Sugaring is a simple, inexpensive hair removal method you can do yourself at home.  It’s gentle on sensitive skin and the results last much longer than shaving — the hairs grow back slower and thinner.  It’s also a great exfoliant!  Sugaring is often confused with waxing with sugar-based wax, but it’s completely different.  Sugar paste is used at room temperature without cloth strips.

Part I. Making the sugar

The sugar paste you use for hair removal is basically soft sugar candy.  The ingredients are simple:

Any kind of sugar is fine.  You can use the pre-packaged lemon/lime juice from the grocery store (no need to squeeze your own).  And the guar gum is optional — I think it helps the product last longer, but it will still work without it.

You only need a few basic kitchen supplies:

  • A small saucepan
  • A candy thermometer

The procedure

  1. Add the sugar, lemon juice, and water to a small saucepan.
  2. Turn the heat up to high; stir so that the sugar dissolves.  If your saucepan is non-stick, be sure you use something safe to stir, like a rubber spatula.
  3. Attach the thermometer to your saucepan so you can watch the temperature.
  4. Take the saucepan off the heat once the thermometer hits soft ball stage (240 degrees F).
  5. Stir in the guar gum, vigorously.
  6. Pour the sugar into a storage container while it’s still liquid but not so hot that it’ll melt/crack your container.

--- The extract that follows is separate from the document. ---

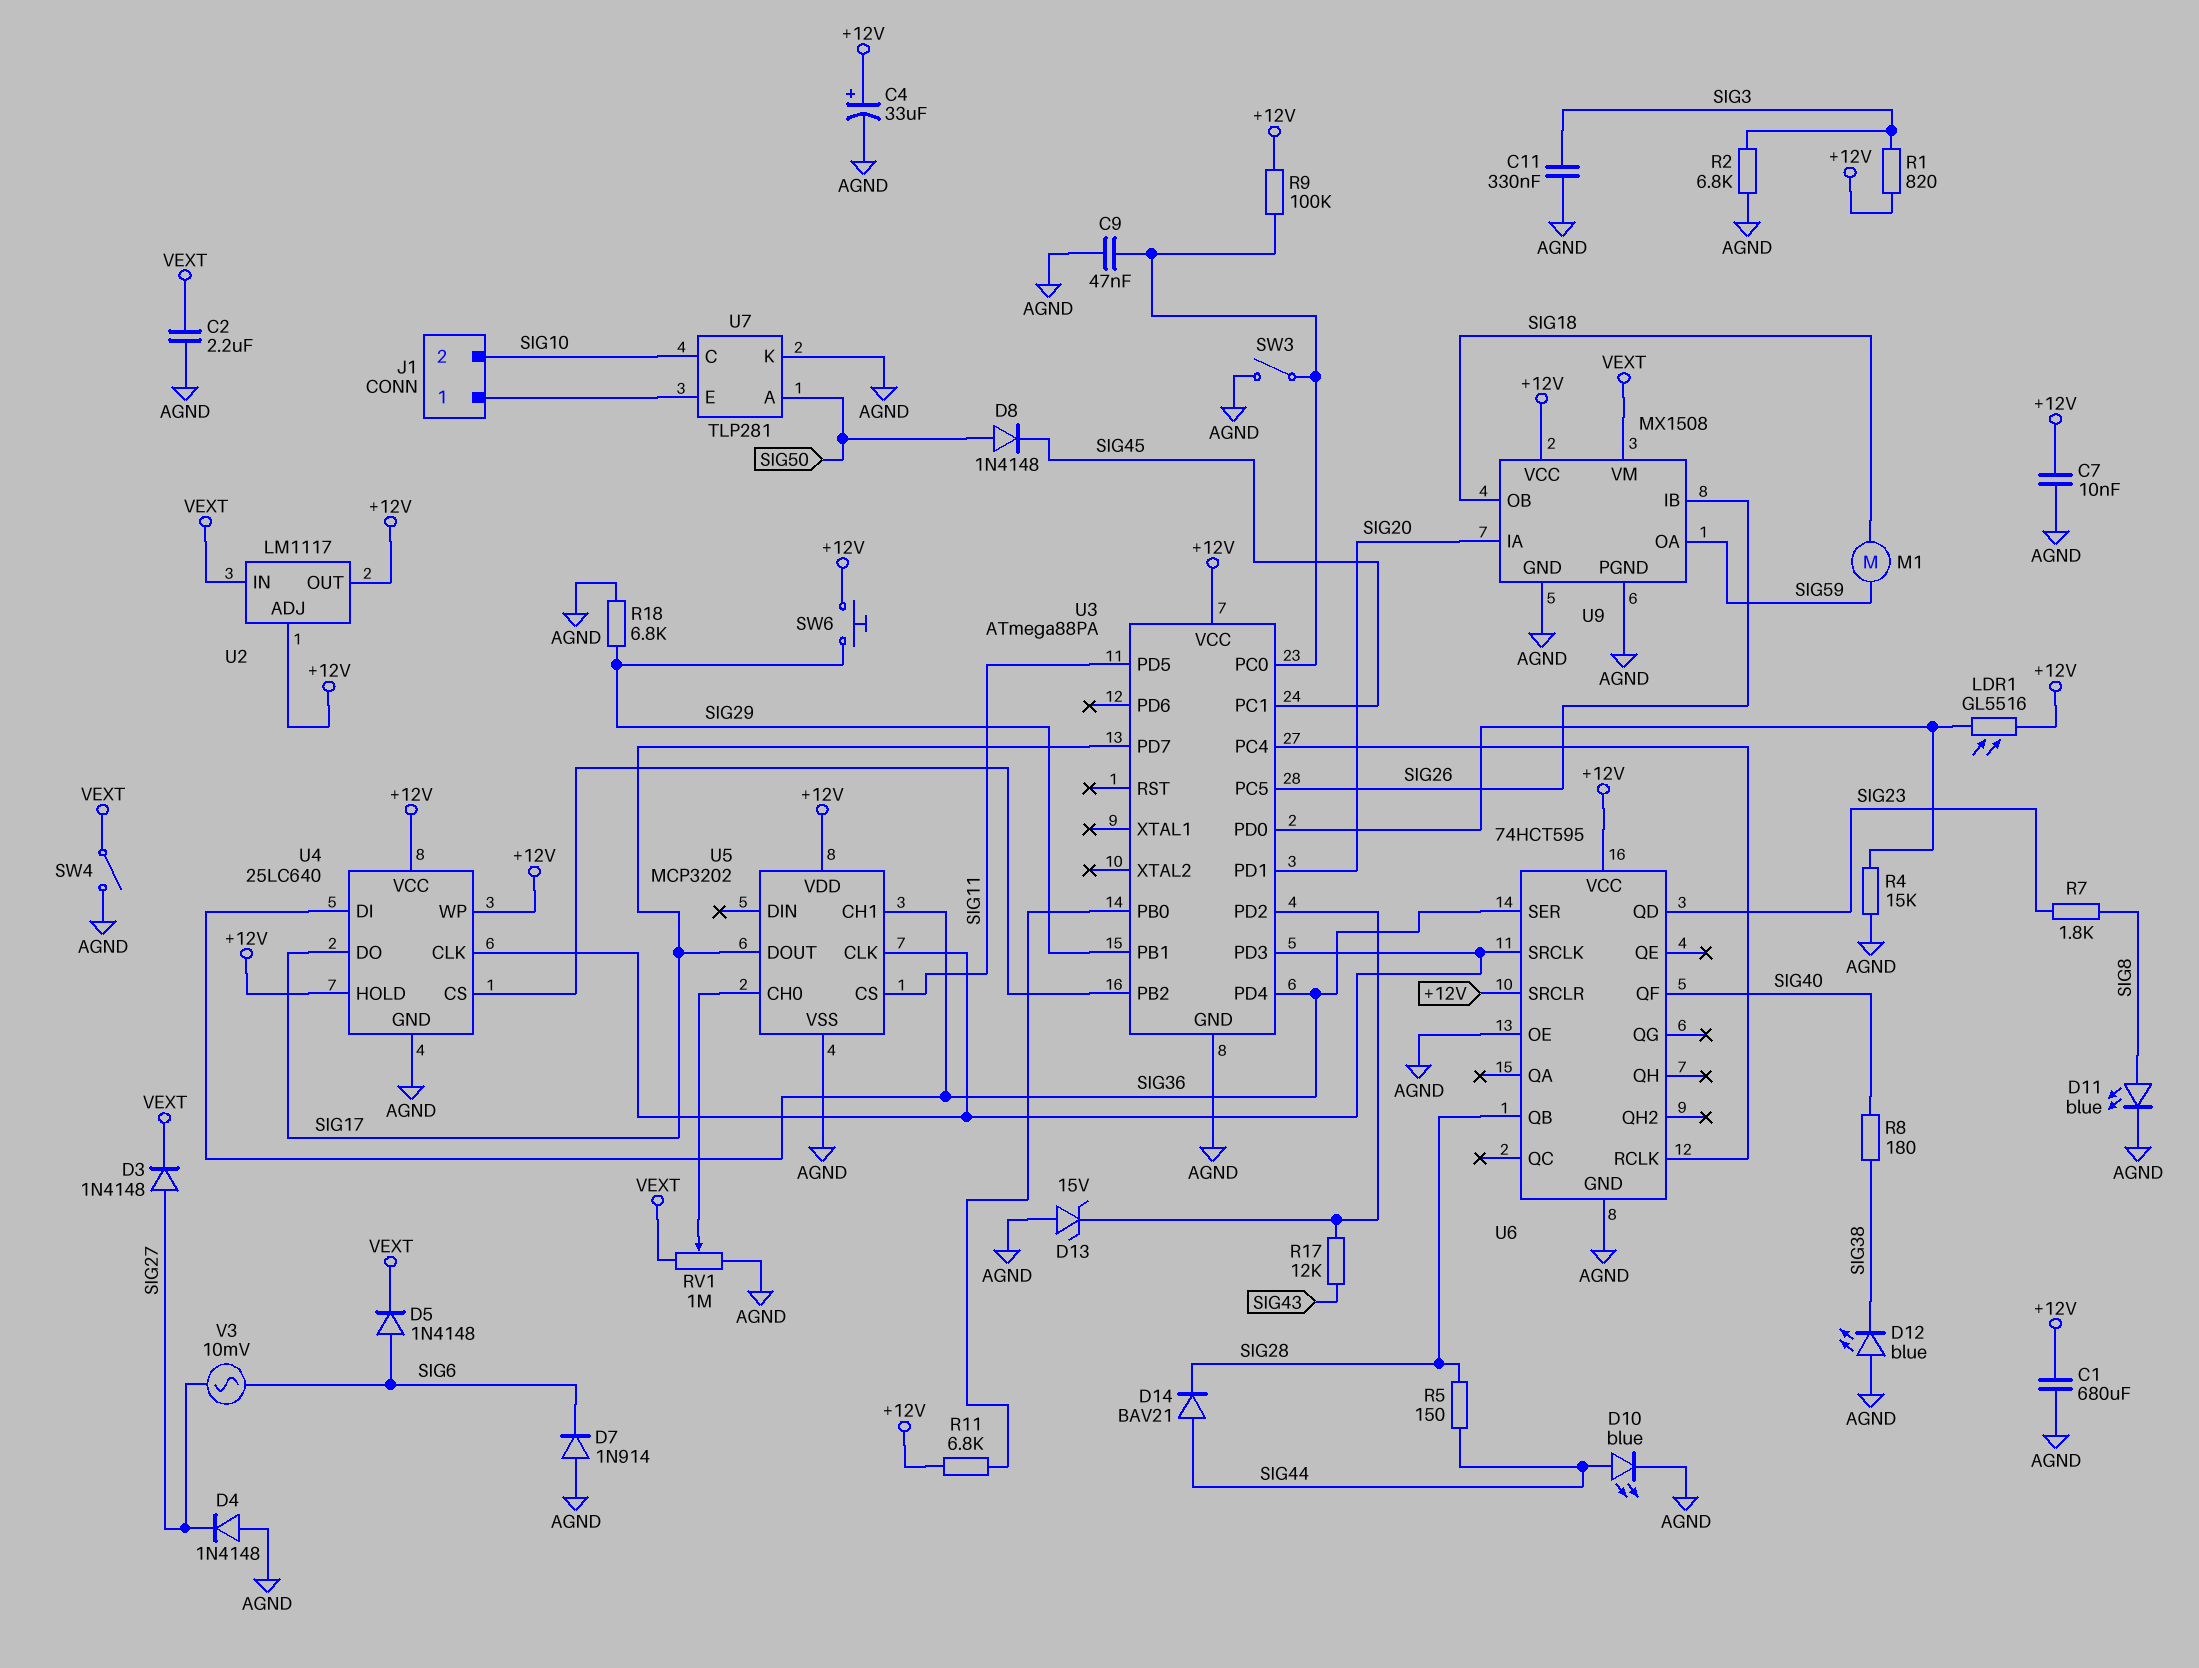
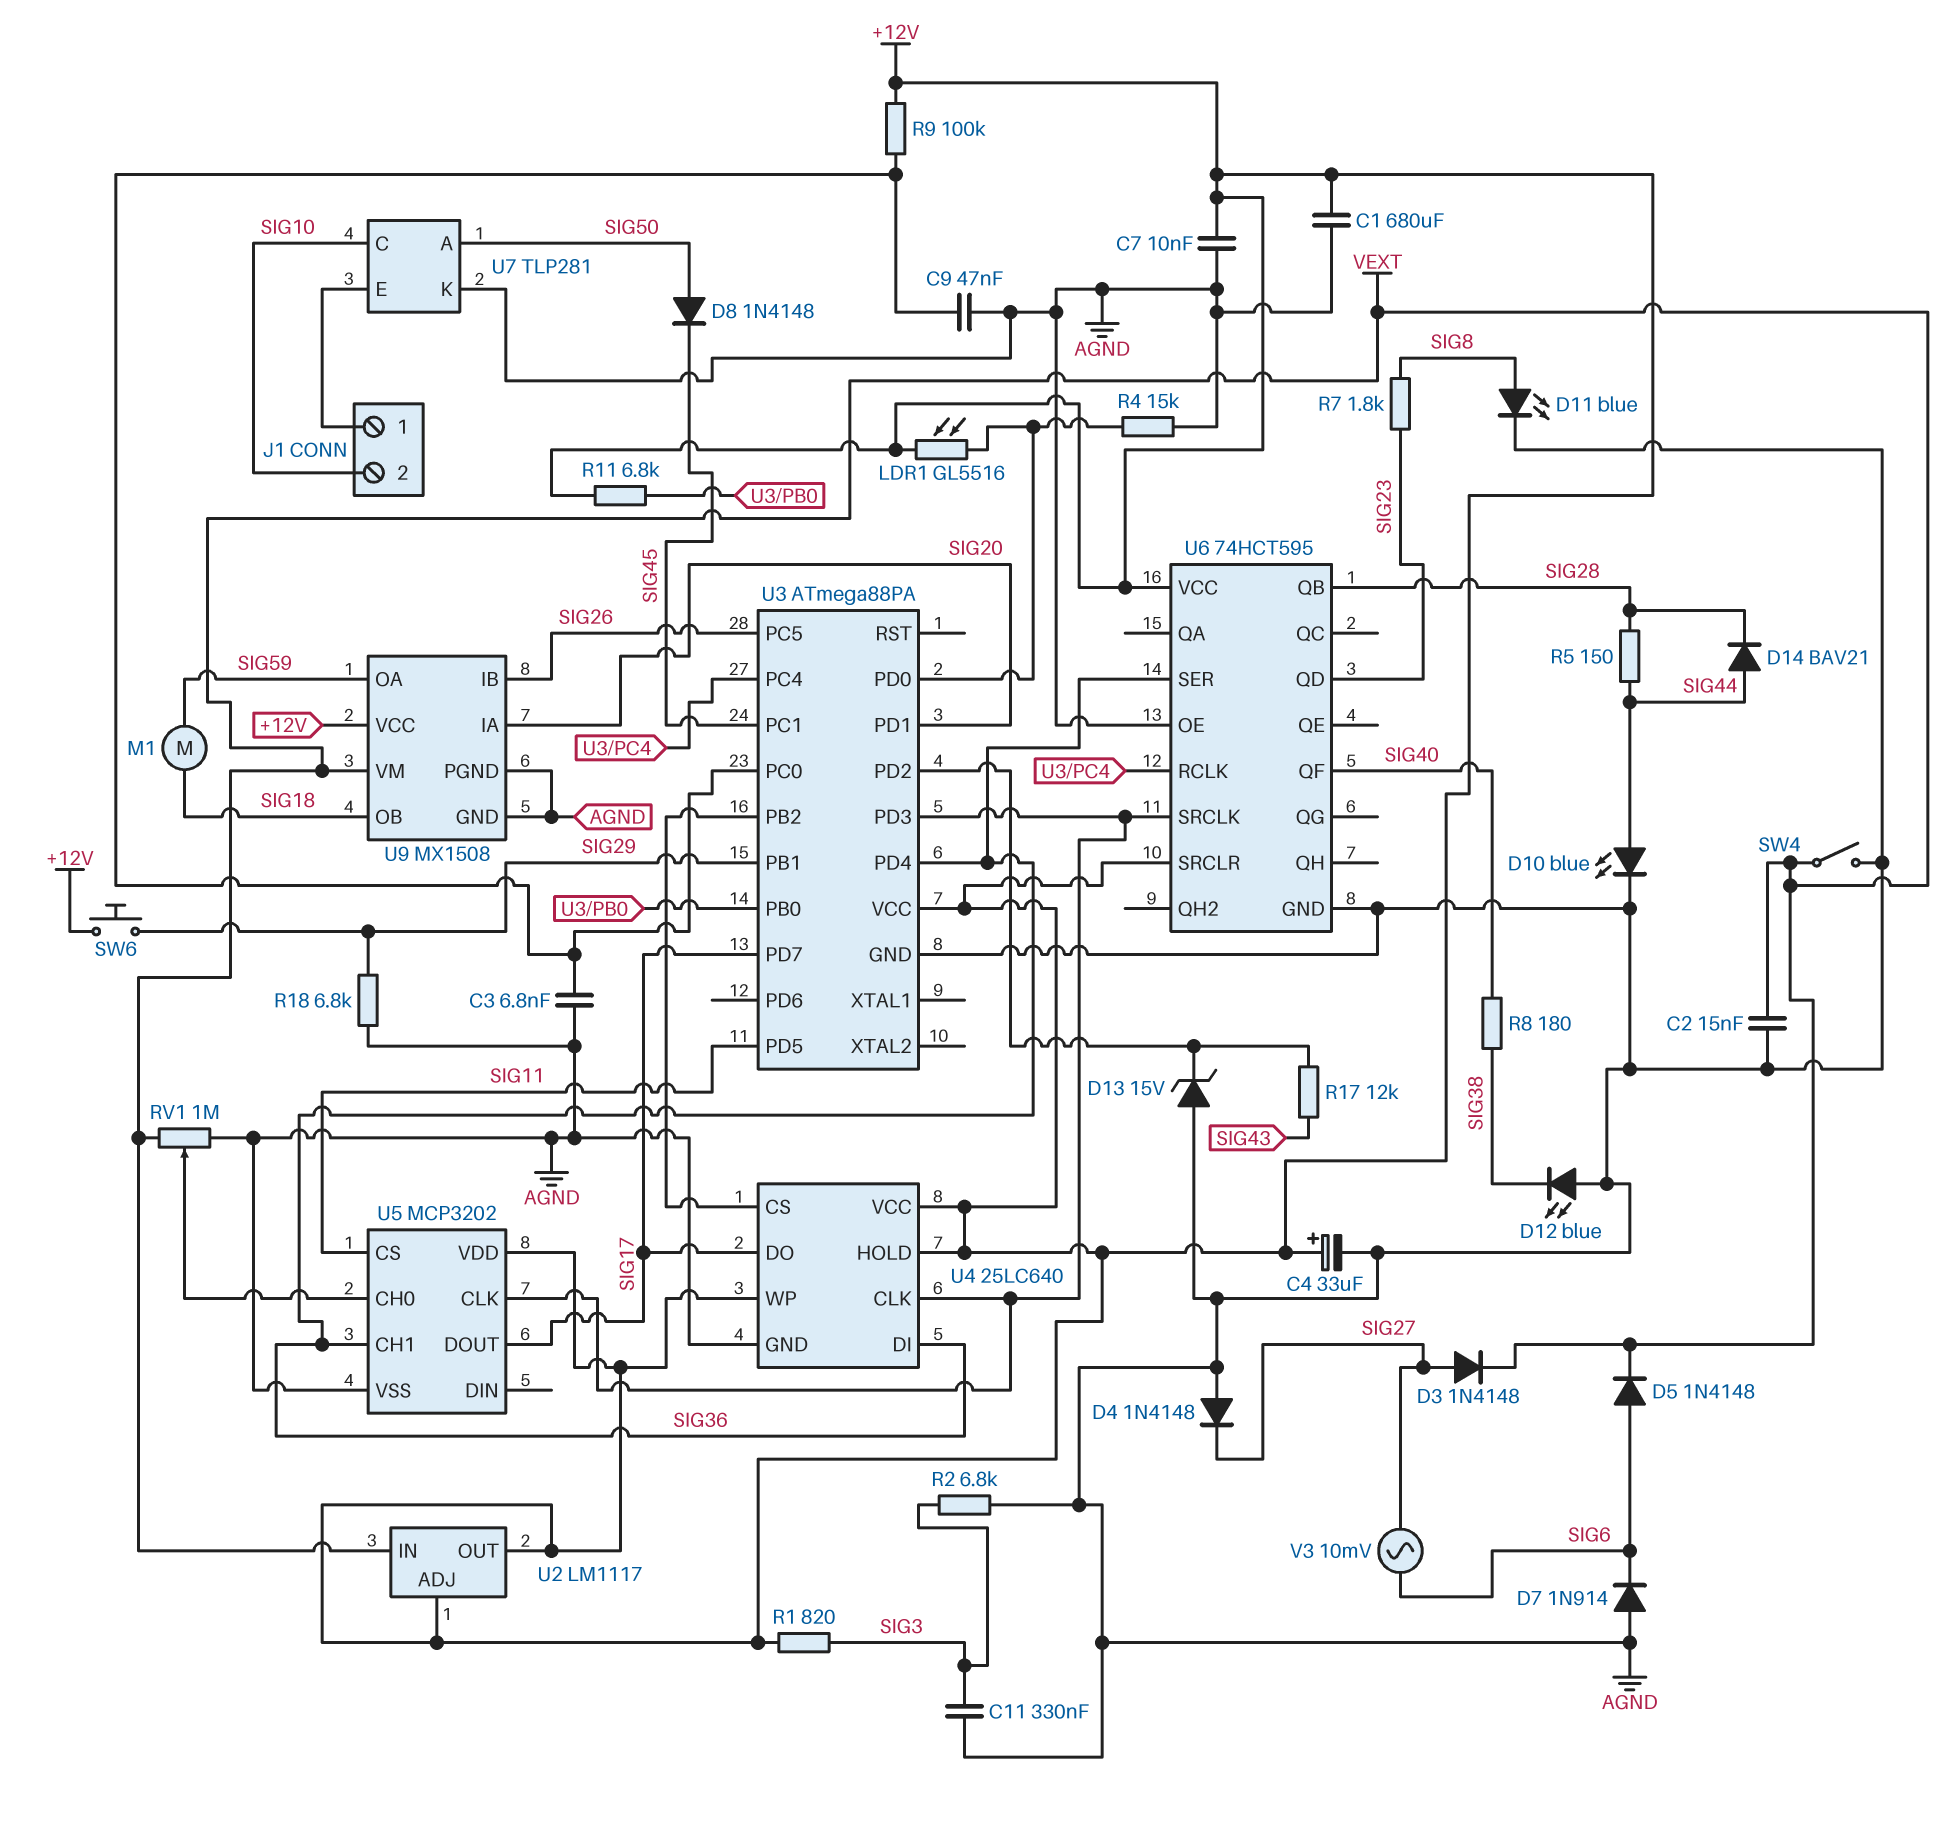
C2: 2.2uF (AGND, VEXT) -> 15nF (AGND, VEXT)
C3: none -> 6.8nF (AGND, U3/PC0)
SW3: switch (AGND, U3/PC0) -> none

It takes several hours to cool to room temperature.  Don’t try to use the sugar hot!  It’s meant to be used at room temperature.

A note on temperature:  The temperature rises pretty quickly once it gets going, so watch carefully for the moment to take the sugar off the heat (it will continue to go up a degree or two).  The longer you boil the sugar, the stiffer/harder the final paste will be.  240F works well for my climate (dry, mild — California).

Part 2: Sugaring!

It’s really important that you start sugaring by prepping your skin.  I recommend sugaring after a shower, but not immediately after.  Moisture stops the sugar from sticking.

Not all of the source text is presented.